But what now has infidelity to set over against all this? If it is, as is claimed by Mr. Ingersoll, the sublime and blessed truth which is to banish all evil, and fill the world with purity and heaven, it will have, of course, some grand examples of its superiority to show. There must needs be some among the apostles of this highest and divinest form of truth, before whom the founder of this Christian scheme of lies, cruelty, blood, will pale, as the stars before the sun. Who, then, are these grand luminaries who are to light our way to this millennium of freedom, purity, peace? There is no lack of apostles. Voltaire, Rousseau, Diderot, Hume, Hobbes, Lord Herbert, Bolingbroke, Gibbon, Paine,–these are representative names, the highest and best that infidelity has to offer. Gibbon is one of the fairest as he is one of the ablest of them all; and he has given us a biographical account of himself, wherein, amid all the polish and splendor of the rhetoric of which he is such a master, “there is not a line or a word that suggests reverence for God; not a word of regard for the welfare of the human race. Nothing but the most heartless, sordid selfishness, vain-glory, desire for admiration, adulation of the great and wealthy, contempt for the poor, and supreme devotedness to his own gratification.” 16

Adam Smith calls Hume a “model man,” a man “as nearly perfect as the nature of human frailty will permit.” But David Hume maintained that our own pleasure or advantage is the test of what is moral; that “the lack of honesty is of a piece with the lack of strength of body”; that “suicide is lawful and commendable”; that female infidelity when known is a small thing, when unknown, nothing”; that “adultery must be practiced, if men would obtain all the advantages of this life; that if generally practiced, it would, in time, cease to e scandalous, and if practiced frequently and secretly would come to be thought no rime at all.” 17

Lord Herbert taught that the indulgence of lust and anger is no more to be blamed than thirst or drowsiness.” 18

Mr.

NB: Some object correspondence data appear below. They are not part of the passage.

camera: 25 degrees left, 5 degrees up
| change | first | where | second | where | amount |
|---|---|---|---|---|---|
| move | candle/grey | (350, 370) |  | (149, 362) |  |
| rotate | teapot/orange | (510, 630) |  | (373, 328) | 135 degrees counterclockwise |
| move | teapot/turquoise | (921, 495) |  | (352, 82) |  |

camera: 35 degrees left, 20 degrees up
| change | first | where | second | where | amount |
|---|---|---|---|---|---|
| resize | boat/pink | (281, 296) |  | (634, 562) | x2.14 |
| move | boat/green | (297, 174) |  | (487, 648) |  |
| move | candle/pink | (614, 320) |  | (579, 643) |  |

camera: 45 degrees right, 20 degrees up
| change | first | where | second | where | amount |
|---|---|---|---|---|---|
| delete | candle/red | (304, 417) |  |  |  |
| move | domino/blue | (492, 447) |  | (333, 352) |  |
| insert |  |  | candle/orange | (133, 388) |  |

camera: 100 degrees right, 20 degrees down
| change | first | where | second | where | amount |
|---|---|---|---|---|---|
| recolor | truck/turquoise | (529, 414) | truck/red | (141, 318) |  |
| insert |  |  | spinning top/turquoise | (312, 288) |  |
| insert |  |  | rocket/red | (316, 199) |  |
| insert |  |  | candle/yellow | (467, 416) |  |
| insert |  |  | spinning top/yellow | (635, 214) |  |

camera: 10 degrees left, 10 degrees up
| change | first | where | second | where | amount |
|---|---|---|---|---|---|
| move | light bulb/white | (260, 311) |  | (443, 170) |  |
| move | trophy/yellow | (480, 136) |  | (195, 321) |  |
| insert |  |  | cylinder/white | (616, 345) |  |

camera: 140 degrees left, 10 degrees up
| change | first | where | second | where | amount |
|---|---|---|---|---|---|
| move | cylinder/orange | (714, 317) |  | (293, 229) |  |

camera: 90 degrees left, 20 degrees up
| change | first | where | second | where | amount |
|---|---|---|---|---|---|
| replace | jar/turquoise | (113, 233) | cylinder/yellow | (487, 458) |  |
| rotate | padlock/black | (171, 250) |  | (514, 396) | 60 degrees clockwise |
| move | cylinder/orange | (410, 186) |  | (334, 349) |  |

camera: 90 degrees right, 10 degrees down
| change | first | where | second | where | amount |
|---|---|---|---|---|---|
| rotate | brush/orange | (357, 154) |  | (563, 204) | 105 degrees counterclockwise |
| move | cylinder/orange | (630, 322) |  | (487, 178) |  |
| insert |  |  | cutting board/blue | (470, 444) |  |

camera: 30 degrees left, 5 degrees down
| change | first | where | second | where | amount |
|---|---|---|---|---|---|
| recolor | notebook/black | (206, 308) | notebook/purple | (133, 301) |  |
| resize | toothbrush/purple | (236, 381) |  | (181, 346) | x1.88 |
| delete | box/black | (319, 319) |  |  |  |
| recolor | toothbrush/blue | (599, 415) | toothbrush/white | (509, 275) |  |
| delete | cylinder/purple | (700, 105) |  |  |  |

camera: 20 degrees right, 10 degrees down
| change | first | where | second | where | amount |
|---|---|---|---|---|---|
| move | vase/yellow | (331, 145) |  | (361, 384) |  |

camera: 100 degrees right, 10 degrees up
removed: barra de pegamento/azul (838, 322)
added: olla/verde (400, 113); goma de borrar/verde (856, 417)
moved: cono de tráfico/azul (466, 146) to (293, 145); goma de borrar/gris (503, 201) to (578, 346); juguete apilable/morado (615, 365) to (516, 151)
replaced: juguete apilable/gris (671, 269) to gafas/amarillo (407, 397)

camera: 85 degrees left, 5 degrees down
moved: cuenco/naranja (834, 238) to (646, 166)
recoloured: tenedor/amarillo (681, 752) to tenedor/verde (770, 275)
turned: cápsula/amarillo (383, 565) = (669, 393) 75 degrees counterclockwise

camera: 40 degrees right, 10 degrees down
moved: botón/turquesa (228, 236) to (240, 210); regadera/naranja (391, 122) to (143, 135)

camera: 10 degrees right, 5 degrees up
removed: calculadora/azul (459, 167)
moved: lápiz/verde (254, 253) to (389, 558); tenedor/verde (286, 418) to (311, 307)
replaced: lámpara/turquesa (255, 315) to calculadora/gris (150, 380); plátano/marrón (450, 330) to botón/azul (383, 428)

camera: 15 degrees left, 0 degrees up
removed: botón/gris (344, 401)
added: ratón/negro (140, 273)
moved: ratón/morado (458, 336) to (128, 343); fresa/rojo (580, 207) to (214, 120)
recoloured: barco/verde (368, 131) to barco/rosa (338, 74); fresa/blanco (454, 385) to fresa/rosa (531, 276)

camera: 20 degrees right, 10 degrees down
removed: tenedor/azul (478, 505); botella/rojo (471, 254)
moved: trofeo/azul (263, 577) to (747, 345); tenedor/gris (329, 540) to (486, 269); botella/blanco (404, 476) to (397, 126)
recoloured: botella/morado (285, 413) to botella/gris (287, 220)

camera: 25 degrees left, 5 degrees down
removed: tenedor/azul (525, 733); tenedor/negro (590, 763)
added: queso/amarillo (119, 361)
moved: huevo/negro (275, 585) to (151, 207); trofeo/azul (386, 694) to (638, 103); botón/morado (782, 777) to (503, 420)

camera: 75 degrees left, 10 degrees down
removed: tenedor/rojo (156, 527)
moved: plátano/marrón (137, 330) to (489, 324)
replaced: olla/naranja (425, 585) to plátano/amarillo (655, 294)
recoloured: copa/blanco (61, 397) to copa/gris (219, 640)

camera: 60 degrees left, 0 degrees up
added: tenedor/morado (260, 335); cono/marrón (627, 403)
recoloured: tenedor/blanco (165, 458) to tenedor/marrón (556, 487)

Hobbes declared that civil law is the only foundation of right and wrong; that where there is no law, every man’s judgment is the only standard of morals; that every man has a right to all things, and may lawfully get them, if he can.” 19

Lord Bolingbroke held that self-love is the only standard of morality; that “the lust of power, avarice, sensuality, may be lawfully gratified if they can be safely gratified; that modesty is inspired by mere prejudice, polygamy is a law of nature, adultery no violation of morals, and that the chief end of man is to gratify the appetites of the flesh.’ 20 And he kept faith with his teachings, and led the life of a shameless libertine.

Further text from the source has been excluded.